The Uganda Communications Commission (UCC) Executive Director, Eng. Godfrey Mutabazi (pictured) has said competition among telecom giants is leading to reduced internet prices in Uganda.
Mutabazi made the remarks in a keynote speech delivered by Ibrahim Bbossa, the Head Public and International Relations at UCC at the opening of the inaugural Social Media Fest held at Silver Springs Hotel, Bugolobi on Saturday.
The event was organized by Spotlight Publications Ltd, the publishers of Business Focus (www.businessfocus.co.ug) together with Independent Online Journalists’ Association- Uganda (Indoja-U). It was sponsored by UCC and Ruparelia Group.
Mutabazi said UCC is committed to improving the quality of service while lowering the cost.
“I’ve often heard some people maintain that data in Uganda is more expensive than in neighbouring countries. The issue of data pricing in the region must be understood in its proper context. When you use fibre to deliver Internet, the cost of infrastructure will influence the price,” Mutabazi said, adding: “Kenya and Tanzania enjoy proximity to the coast, which reduces their cost of infrastructure, while our other neighbour’s slightly lower cost is due to the fact that prices are fixed by the government as opposed to ours which are market driven.”
He added that although data prices in Uganda are marginally higher than other markets within the region, there are positive market indicators that the gap is closing.
“Despite Uganda’s market size and geographical location that imposes an additional cost of delivery of Internet service, our data prices are still competitive and have been on a downward trajectory, particularly since the merger of Airtel and Warid in 2013,” Mutabazi said in his speech.
He added: “The resulting healthy competition between the two main telecom operators (MTN and Airtel) has exerted downward pressure on prices, and the customer is the beneficiary.”
Ibrahim Bbossa, the Head Public and International Relations at UCC delivering Mutabazi’s keynote speech
He added that UCC is excited by the tremendous growth Uganda has witnessed in the ICT sector over the last two decades.
The UCC boss further added that the internet revolution has redefined the role of journalists in such a way that anyone with a smart phone and some data can produce and share content.
“As long as you can take photos, record videos and share them, you can potentially reach millions of people with your content. You don’t need togo through journalism school to do this, and your audience doesn’t even care! That is how social media has transformed mass communication, for better for worse,” he said.
He added that some people have a following on Facebook or Twitter that is more extensive than newspaper circulation.
“Someone posts a video and gets one million views within a few hours, an audience which no TV station can boast of in Uganda! It is therefore apt to say that social media has revolutionalised and democratized the media,” he said.
The E-Conference was well attended
He commended Spotlight Publications Ltd and Indoja-U for organising the Soial Media Fest to give Ugandans an opportunity to discuss the changing face of the media.
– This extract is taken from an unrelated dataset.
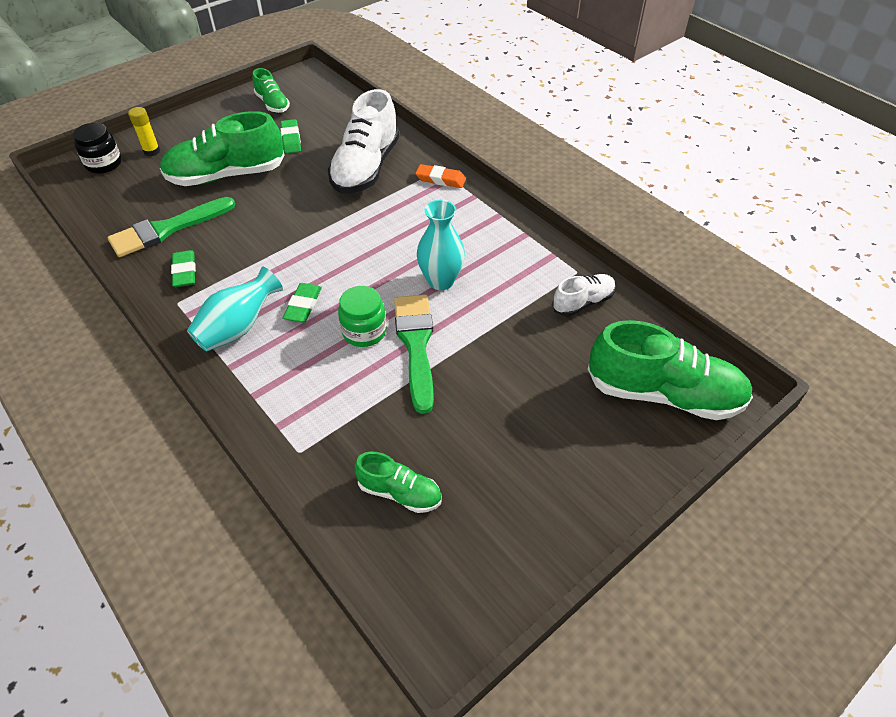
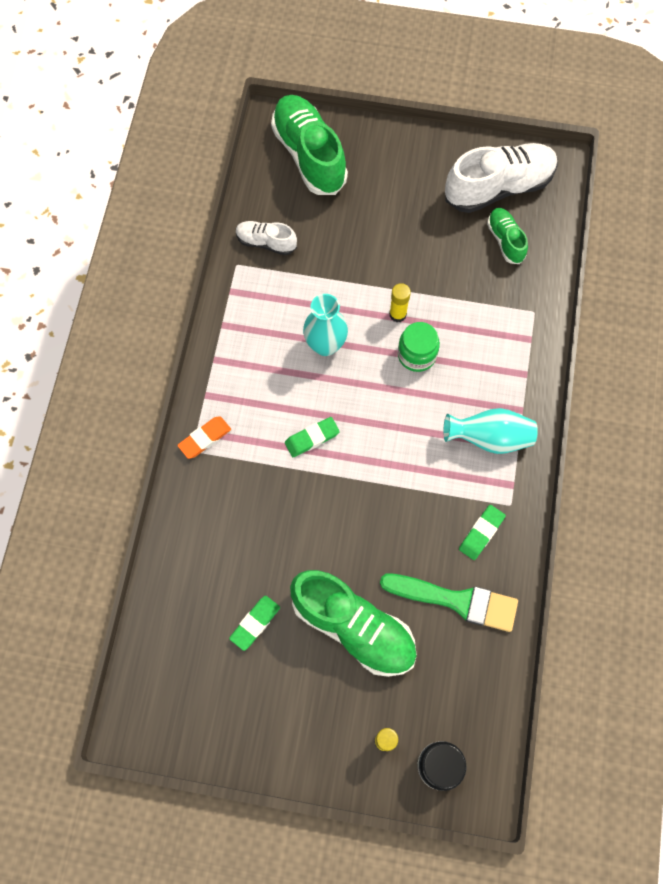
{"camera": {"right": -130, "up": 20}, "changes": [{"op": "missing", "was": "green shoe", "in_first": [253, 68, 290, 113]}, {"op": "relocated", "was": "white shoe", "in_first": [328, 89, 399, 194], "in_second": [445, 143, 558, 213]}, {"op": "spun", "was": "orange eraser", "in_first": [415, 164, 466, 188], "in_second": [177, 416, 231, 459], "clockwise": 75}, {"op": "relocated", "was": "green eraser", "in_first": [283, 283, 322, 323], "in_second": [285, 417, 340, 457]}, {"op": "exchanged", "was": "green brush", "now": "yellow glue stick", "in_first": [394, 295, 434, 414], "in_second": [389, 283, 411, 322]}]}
“I understand that one of your objectives in hosting this event, is to streamline the social media industry so as to promote effective and professional communication. This is a noble goal as anarchy is a real possibility if we promote a laissez-faire attitude towards social media,” he said.
He added: “It is equally important to promote awareness of digital marketing and e-commerce among Ugandans as the potential for social media to drive economic transformation is significant.”
He added that it is also good to once in a while come together as social media enthusiasts and interact physically, have one-on-one experiences, network, exchange ideas and have fun.
Revelers having fun
He further thanked the organizers for choosing a good theme, “Redirecting Social Media to Impactful Social Networking Engagements” which he said speaks to the need to promote a social media that leaves a positive impact on people.
“It is one thing to spend a whole day on social media insulting people and gossiping; it is another to leveragethese platforms to earn a living or make a positive difference in other people’s lives,” he said.
Mutabazi revealed that UCC encourages and promotes freedom of expression, freedom of speech, and of the media.
However, he said, they are also cognizant of the fact that social media is a double edged sword – it can build just as it can destroy. It can be a force for good just as it can be a force for evil.
“And just as it is our responsibility to promote growth in the communications sector, it is also our responsibility to protect consumers from the potentially harmful aspects of social media and electronic media in general,” Mutabazi said.
He added: “Victims of drug and human trafficking, terrorism, violence, fraud, cyberbullying, fake news, mudslinging, which are all rife on social media, needour protection.It is important to be mindful that aswe enjoy our own rights and freedoms, we must not violate other people’s rights.”
For instance, he said, broadcasting standards set out under the law are aimed at ensuring that in exercising their rights, broadcasters don’t infringe upon the rights of others, break the law or compromise national security or public interest. This is an established norm world over.
“Your stated objective to help “streamline the social media industry towards effective and professional communication amongst users” clearly makes you valuable partners of the Commission as we share the same objective,” he said.
He added: “Indeed, the move to register online media entities is recognition of the critical role that some of you play and thus part of our effort to help streamline your sector and promote effective communication and professionalism. I’m happy to note that many of you have responded positively to this policy.”